In order to determine potential conflicts between training or other land uses and natural resources, it is necessary to know where those natural resources are located. Historically, mapping of resource locations has involved extensive field work over large areas even though the resource may be located patchily within the areas. Geographic information system (GIS) technology provides the ability to construct models of habitat that rely on existing or readily obtained information (e.g., remotely sensed images, soil surveys, digital elevation models, geological surveys, topographic maps, etc.). Such models offer the possibility of being able to minimize field work and to focus field activities in much smaller areas, and GIS-based models are easily updated as new information becomes available.

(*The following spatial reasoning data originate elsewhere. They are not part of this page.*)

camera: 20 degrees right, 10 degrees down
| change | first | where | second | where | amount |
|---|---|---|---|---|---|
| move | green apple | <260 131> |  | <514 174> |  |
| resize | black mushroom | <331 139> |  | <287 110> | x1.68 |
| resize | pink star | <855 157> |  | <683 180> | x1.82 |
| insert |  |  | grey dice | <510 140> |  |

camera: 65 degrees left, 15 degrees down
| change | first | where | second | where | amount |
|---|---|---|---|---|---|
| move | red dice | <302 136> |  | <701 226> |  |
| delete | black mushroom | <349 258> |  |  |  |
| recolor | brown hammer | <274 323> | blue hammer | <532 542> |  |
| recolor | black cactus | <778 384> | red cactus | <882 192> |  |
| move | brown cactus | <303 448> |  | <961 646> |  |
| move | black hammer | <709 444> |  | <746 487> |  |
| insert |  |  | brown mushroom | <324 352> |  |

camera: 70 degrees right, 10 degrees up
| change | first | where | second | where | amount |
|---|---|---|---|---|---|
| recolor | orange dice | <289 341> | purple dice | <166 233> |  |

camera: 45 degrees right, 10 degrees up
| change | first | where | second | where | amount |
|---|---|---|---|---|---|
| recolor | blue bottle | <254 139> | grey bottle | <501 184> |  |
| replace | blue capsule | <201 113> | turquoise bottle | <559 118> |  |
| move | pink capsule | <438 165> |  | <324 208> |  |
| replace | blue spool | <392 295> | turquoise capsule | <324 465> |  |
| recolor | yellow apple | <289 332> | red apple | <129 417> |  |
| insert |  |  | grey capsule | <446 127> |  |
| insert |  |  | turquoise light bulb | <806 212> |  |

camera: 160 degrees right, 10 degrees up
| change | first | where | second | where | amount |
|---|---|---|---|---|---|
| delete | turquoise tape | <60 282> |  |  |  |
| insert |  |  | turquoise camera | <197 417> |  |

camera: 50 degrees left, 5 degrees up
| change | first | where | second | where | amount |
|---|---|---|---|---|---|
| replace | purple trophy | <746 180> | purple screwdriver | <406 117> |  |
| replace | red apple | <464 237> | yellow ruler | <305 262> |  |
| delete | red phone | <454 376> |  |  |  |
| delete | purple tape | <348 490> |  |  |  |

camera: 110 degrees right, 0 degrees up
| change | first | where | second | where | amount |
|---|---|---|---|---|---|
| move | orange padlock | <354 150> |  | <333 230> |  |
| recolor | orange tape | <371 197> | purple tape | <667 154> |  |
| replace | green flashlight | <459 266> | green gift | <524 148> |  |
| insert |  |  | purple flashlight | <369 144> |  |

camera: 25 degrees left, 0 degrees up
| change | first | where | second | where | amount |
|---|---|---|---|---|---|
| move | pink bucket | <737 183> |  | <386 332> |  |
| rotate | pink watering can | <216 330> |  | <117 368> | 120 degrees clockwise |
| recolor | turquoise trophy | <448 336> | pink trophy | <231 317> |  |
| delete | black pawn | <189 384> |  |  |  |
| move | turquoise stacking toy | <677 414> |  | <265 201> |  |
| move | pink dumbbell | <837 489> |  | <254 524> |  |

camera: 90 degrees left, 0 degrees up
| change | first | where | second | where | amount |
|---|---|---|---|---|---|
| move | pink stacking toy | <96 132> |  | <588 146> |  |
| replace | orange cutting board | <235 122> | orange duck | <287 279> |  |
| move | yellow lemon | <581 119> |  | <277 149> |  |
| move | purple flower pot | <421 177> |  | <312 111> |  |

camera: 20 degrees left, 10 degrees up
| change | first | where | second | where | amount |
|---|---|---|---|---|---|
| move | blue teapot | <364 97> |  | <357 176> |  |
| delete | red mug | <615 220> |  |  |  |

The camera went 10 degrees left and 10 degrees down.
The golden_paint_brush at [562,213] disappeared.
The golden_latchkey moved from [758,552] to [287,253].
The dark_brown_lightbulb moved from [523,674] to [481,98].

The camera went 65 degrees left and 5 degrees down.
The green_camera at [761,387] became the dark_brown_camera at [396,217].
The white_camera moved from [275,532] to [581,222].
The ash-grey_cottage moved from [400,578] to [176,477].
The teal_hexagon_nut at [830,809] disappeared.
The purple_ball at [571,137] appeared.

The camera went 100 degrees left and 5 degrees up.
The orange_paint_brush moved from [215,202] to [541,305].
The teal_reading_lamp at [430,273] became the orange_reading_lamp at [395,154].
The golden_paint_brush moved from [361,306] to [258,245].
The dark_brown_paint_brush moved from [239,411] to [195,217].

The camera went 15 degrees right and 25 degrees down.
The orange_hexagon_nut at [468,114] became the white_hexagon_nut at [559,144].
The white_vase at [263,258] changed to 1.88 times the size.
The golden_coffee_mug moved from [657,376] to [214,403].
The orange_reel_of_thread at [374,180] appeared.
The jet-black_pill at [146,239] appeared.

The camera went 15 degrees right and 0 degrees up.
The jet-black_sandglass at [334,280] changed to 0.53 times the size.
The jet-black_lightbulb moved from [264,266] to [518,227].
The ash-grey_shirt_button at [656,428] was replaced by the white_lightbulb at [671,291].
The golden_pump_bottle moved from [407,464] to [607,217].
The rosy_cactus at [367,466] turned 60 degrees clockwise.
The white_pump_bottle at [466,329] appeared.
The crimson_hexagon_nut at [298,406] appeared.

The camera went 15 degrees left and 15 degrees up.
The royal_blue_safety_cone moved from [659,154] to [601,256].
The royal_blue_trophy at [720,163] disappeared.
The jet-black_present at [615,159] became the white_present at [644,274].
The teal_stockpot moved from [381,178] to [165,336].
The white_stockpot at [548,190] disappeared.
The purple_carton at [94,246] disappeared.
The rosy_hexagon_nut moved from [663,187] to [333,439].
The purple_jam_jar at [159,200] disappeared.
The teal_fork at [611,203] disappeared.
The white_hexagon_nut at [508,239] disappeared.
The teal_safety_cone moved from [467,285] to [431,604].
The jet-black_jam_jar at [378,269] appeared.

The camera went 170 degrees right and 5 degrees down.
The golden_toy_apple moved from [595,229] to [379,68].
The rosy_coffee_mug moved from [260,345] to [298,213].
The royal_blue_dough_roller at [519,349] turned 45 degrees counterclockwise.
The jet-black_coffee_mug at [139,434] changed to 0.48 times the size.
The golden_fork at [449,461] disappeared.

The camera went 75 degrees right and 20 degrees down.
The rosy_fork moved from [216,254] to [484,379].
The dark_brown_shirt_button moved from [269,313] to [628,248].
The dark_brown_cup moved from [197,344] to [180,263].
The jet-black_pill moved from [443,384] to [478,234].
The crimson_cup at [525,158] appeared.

We used a combination of inductive and deductive GIS modeling approaches to predict potential habitat for two bird species, Henslow's sparrow (Ammodramus henslowii) and cerulean warbler (Dendroica cerulea), and for limestone cedar barren communities at Fort Knox (Kentucky). Both birds were previously listed as Federal category 2 candidate species, and Henslow's sparrow is listed as a special concern in Kentucky. The cedar barrens habitat at Fort Knox contains several state-listed and previous Federal candidate species of plants. In this hybrid approach we make use of a number of spatial data layers, including soils and geology, to produce robust models that do not rely so heavily on the accuracy of any given layer.

Stoms et al. (1992) distinguish between inductive habitat modeling approaches, in which characteristics of locations where species occur are generalized to the rest of the management area, from deductive rule-building approaches, in which inferences are made from the general to a particular case. Deductive approaches are determined a priori, and try to anticipate the organisms by explicitly choosing habitat criteria which are believed to be important. In inductive approaches, habitat choices of a subset of the organisms are observed, and the chosen habitat characteristics are extrapolated to wider areas.

GIS-based habitat models are usually based on an exclusively deductive or inductive approach, but few habitat modeling studies have integrated both techniques. Many habitat models are based on deductive rules involving land cover type and other characteristics. For example, Clark et al. (1993) developed a deductive multivariate model of female black bear (Ursus americanus) habitat in the Ozark National Forest based on forest cover and several topographic and spatial parameters. Rudis and Tansey (1995) modeled black bear habitat on a regional basis for the entire southeastern United States using deductive rules based on Forest Inventory Analysis surveys from the U.S. Forest Service.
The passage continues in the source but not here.